In 1867, the senate having amended the treaty of 1863, a special agent was appointed in conjunction with Governor Ballard and others,11 to induce the Nez Percé to accept the amendments; but this being refused, the treaty was finally ratified in its first form12 by six hundred of the nation, and in the following year Lawyer, Utsemilicum, Timothy, and Jason, chiefs, attended by P. B. Whitman, interpreter, and Robert Newell, made a journey to Washington City, by permission of the president, to talk with him and the head of the Indian department about the still existing differences of construction put upon those articles. Utsemilicum died in Washington soon after arriving, but Lawyer, who could better bear the strong rays of civilization’s midday sun, lived to profit by his visit, and returned with Jason to instruct his people.
In 1869 the government made a change in the administration of affairs at the various Indian agencies, by assigning to each a military officer as agent, and Lieutenant J. W. Wham was appointed to the Lapwai agency. The superintendent of Indian affairs was also a military officer, whom we have met in southern Oregon, Colonel De L. Floyd Jones. But by an act of congress, passed in July 1870, it was made necessary to relieve officers of the army from this service, and the next change made was that of placing the appointment of Indian agents in the choice of religious societies, to each of whom certain agencies were assigned by the department. The Nez Percé were placed in charge of the Presbyterians, who nominated a man of their church, J. B. Monteith.

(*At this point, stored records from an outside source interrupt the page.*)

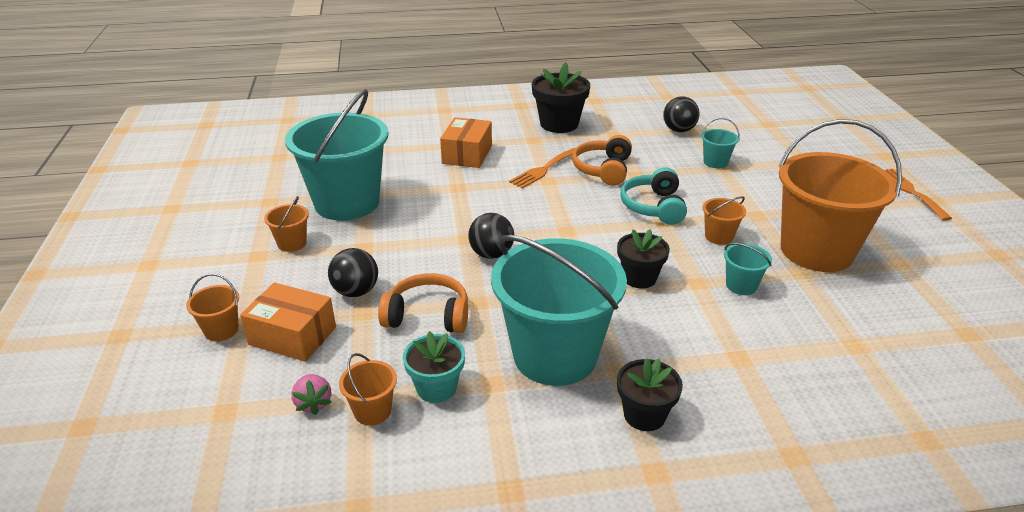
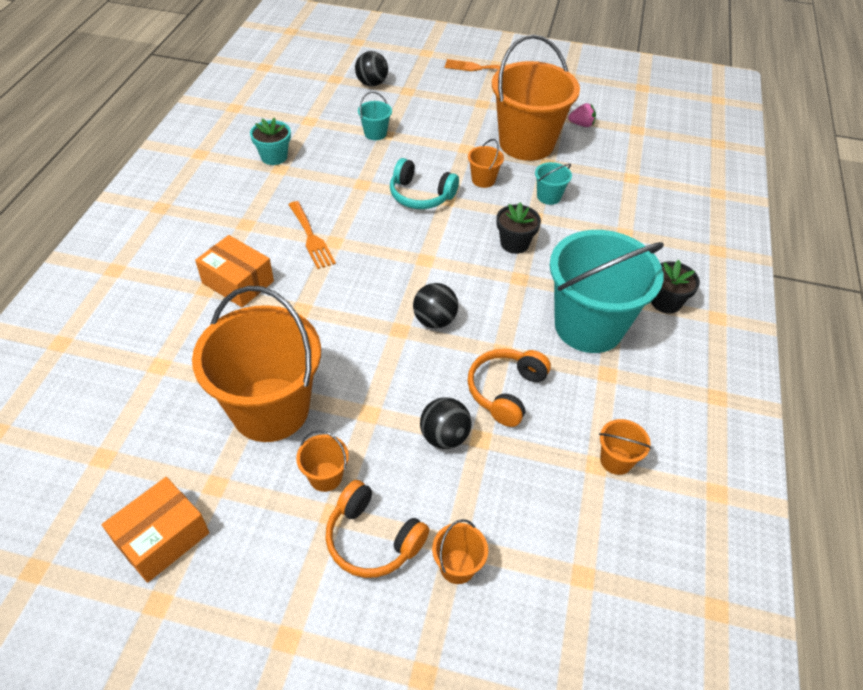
camera: 70 degrees left, 15 degrees up
(292, 336) = (492, 503): orange box -> orange box (162, 538)
(313, 403) = (593, 502): pink strawberry -> pink strawberry (581, 124)
(347, 203) = (270, 409): turquoise bucket -> orange bucket
(436, 388) = (601, 410): turquoise flower pot -> turquoise flower pot (274, 157)
(559, 124) = (229, 195): black flower pot -> none
(603, 169) = (340, 200): orange headphones -> orange headphones (372, 539)
(679, 130) = (305, 129): black ball -> black ball (372, 83)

None of these, however, were as satisfactory to the Indians as their former agents had been. D. M. Sells, who relieved Wham in February 1870, was much complained of for a ‘scandalous fraud’ in fencing the Indian farms,14 and Monteith was obnoxious on account of his sectarianism, a part of the Indians being Catholic, and desiring Catholic teachers. Then the government appointed another commission to inquire into this and other grievances, which reported that Catholic15 interference would destroy the effect of the instruction given by the government under the Presbyterians. The other causes of dissatisfaction related to the presence of certain white persons upon the reservation whom the agent wished removed, but whom Jacob, who had been elected head chief, desired to remain.16
These were important issues on a reservation, and employed the politicians of the Nez Percé nation, who had little else to do, in a continual attempt to show cause why they should not be satisfied, although the treaty of 1863, when finally ratified, had been pretty faithfully observed. The greatest obstacle in the way of the welfare of the Indians was the same now that it had been when Spalding first taught amongst them – an abhorrence of labor. The reservation system, although made unavoidable by the danger to the Indians of contact with white men’s vices, encouraged idleness by providing for the wants of the Indians until such time as the benefits of their treaties should expire, and they be compelled to work.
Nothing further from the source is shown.